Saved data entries
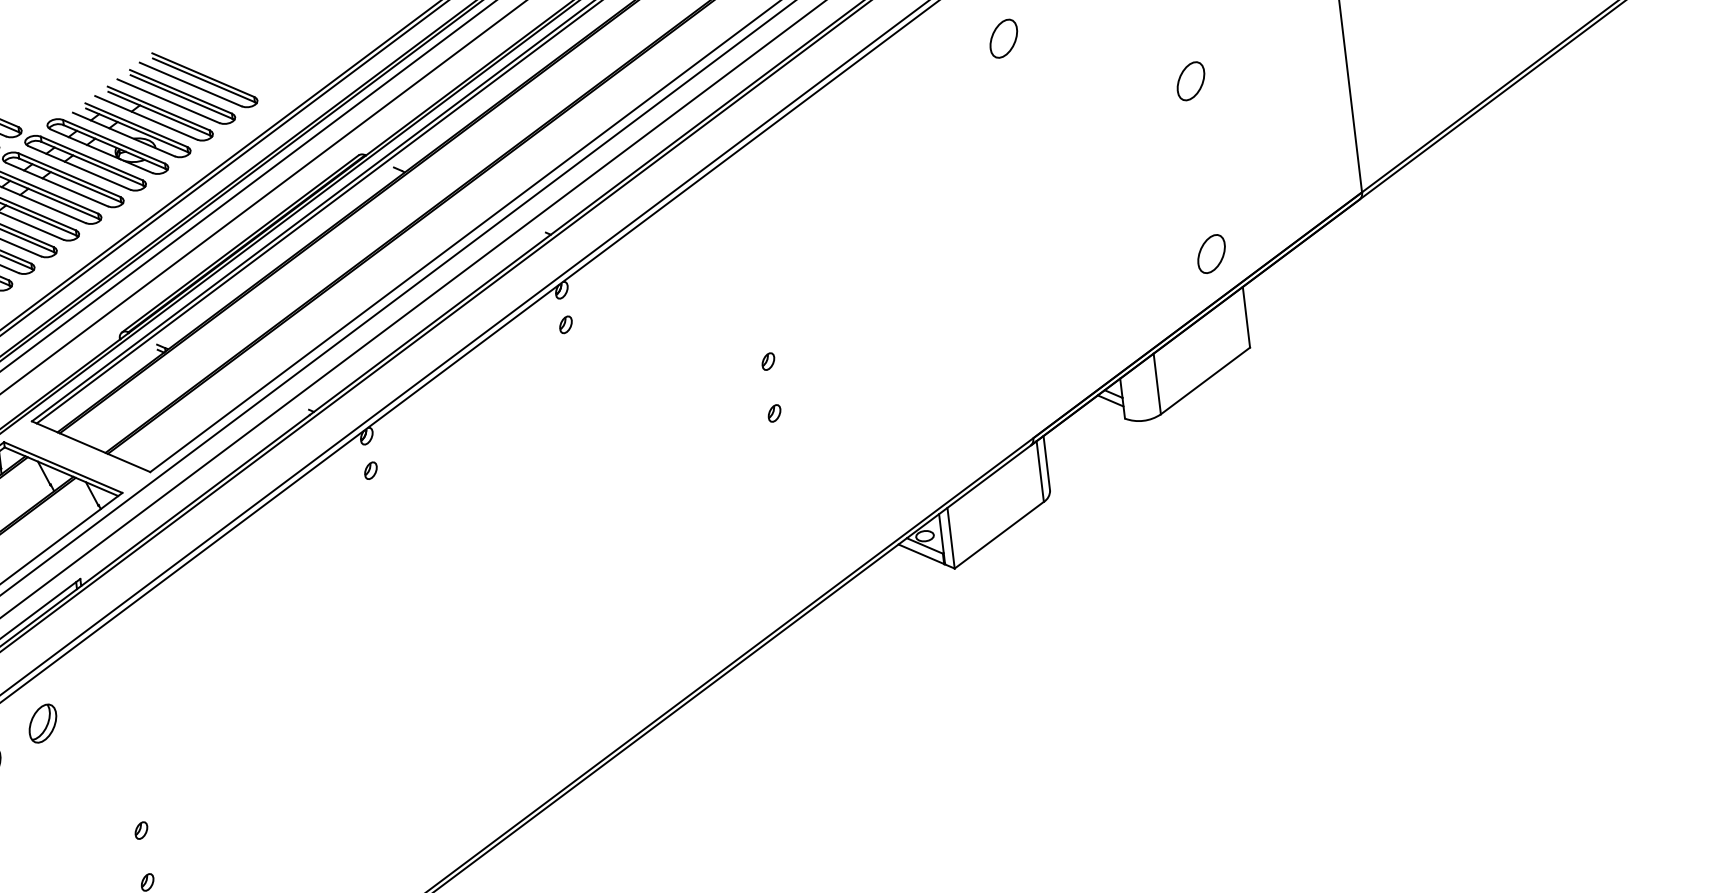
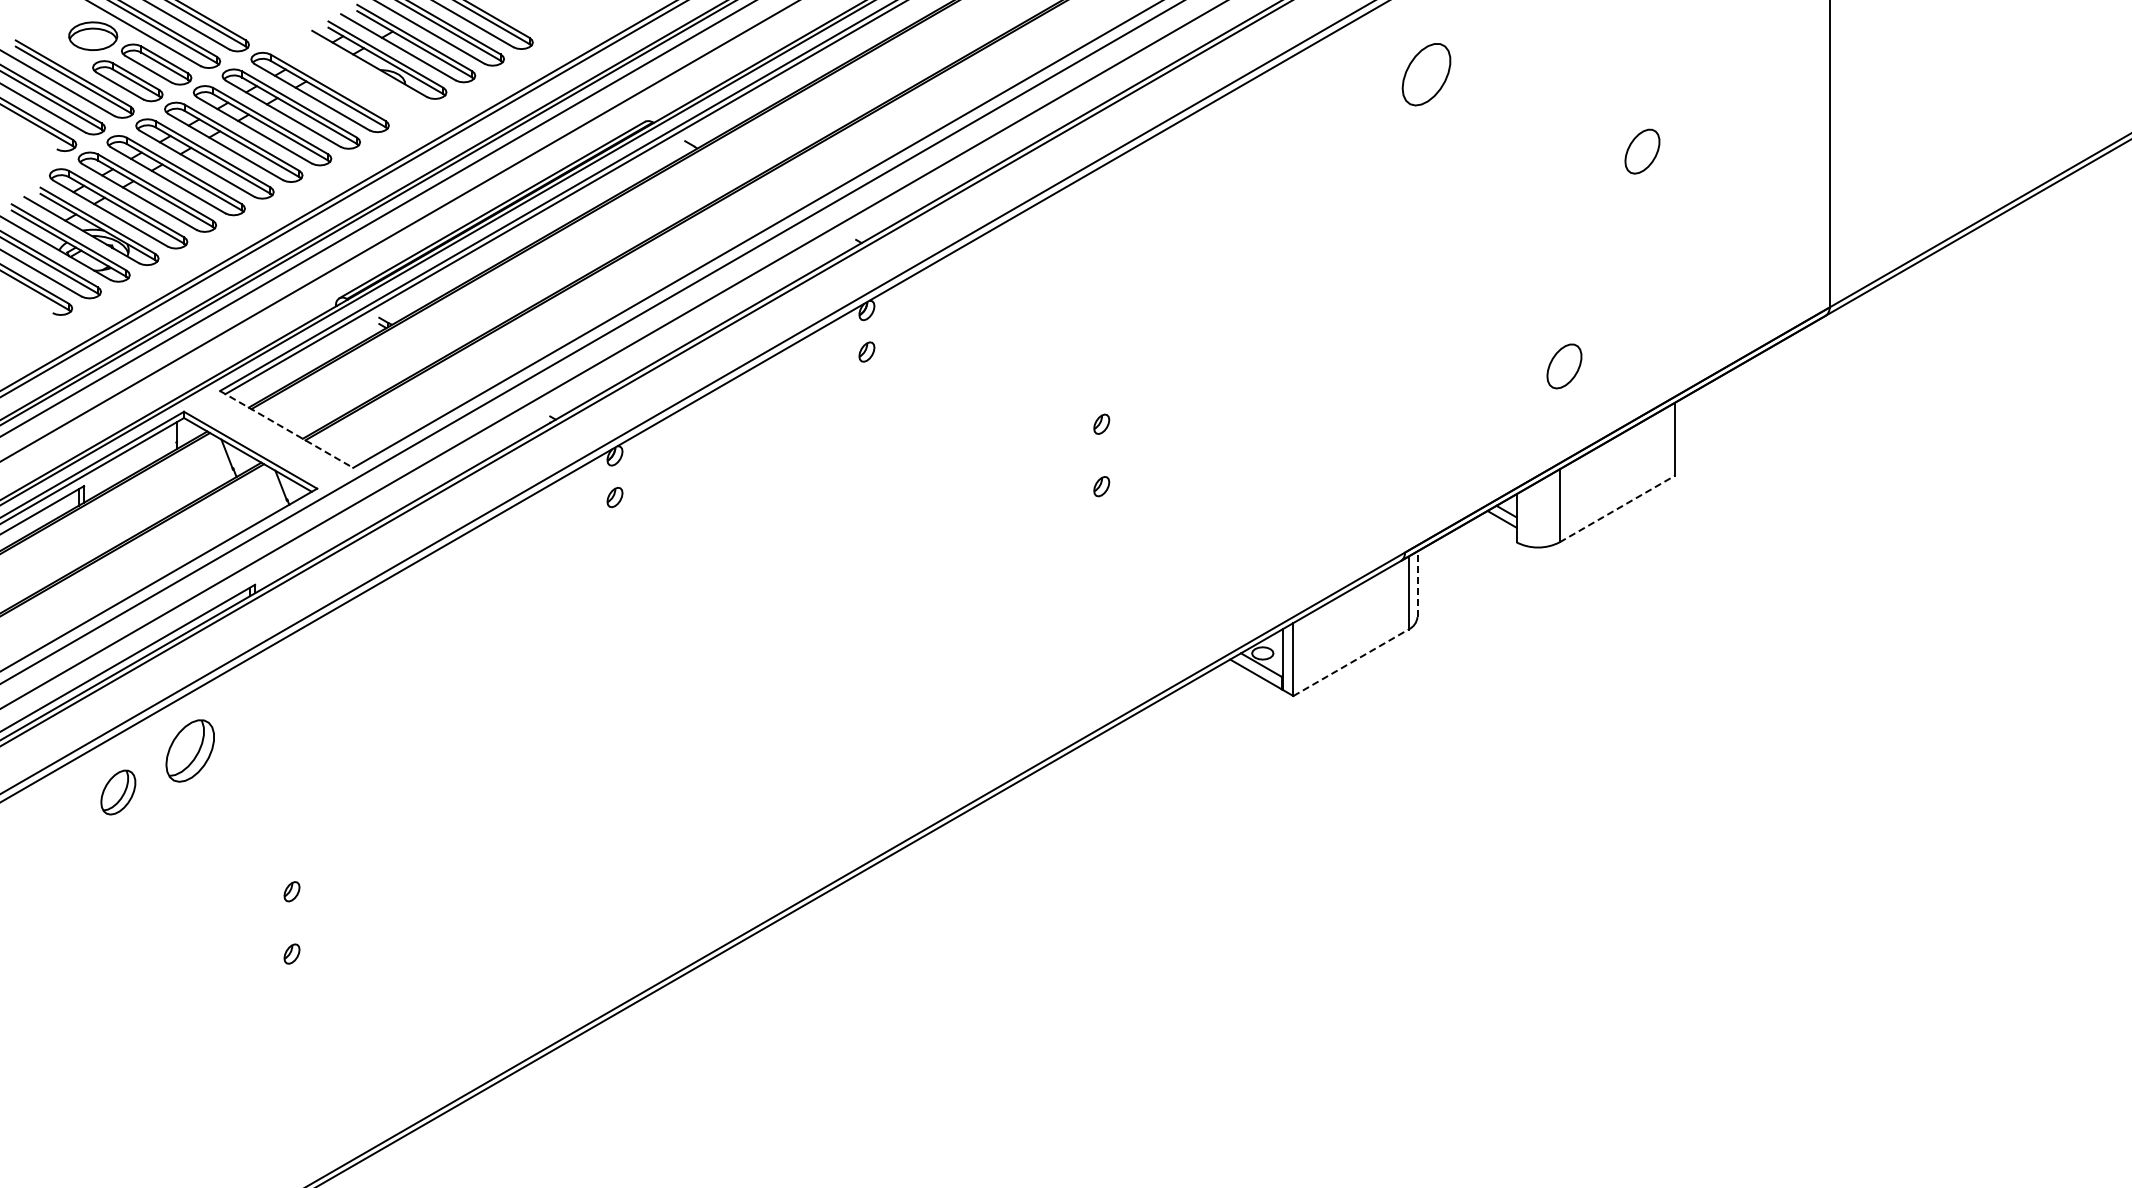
part: (1003, 38) -> (1426, 74), size x1.4
part: (107, 146) -> (348, 75), removed
part: (1211, 254) -> (1564, 366), moved
line: (1205, 380) -> (1617, 508), solid -> dashed
line: (91, 446) -> (286, 429), solid -> dashed
line: (1046, 463) -> (1417, 584), solid -> dashed
line: (999, 534) -> (1351, 662), solid -> dashed
part: (43, 723) -> (190, 750), size x1.4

§ **YOUR ASSIGNMENT**
Lines before the one containing "line: (1046, 463)" are to be left out; that line and every line after it through the end of the data should be copied exactly.

§ **EXERCISE SOLUTION**
line: (1046, 463) -> (1417, 584), solid -> dashed
line: (999, 534) -> (1351, 662), solid -> dashed
part: (43, 723) -> (190, 750), size x1.4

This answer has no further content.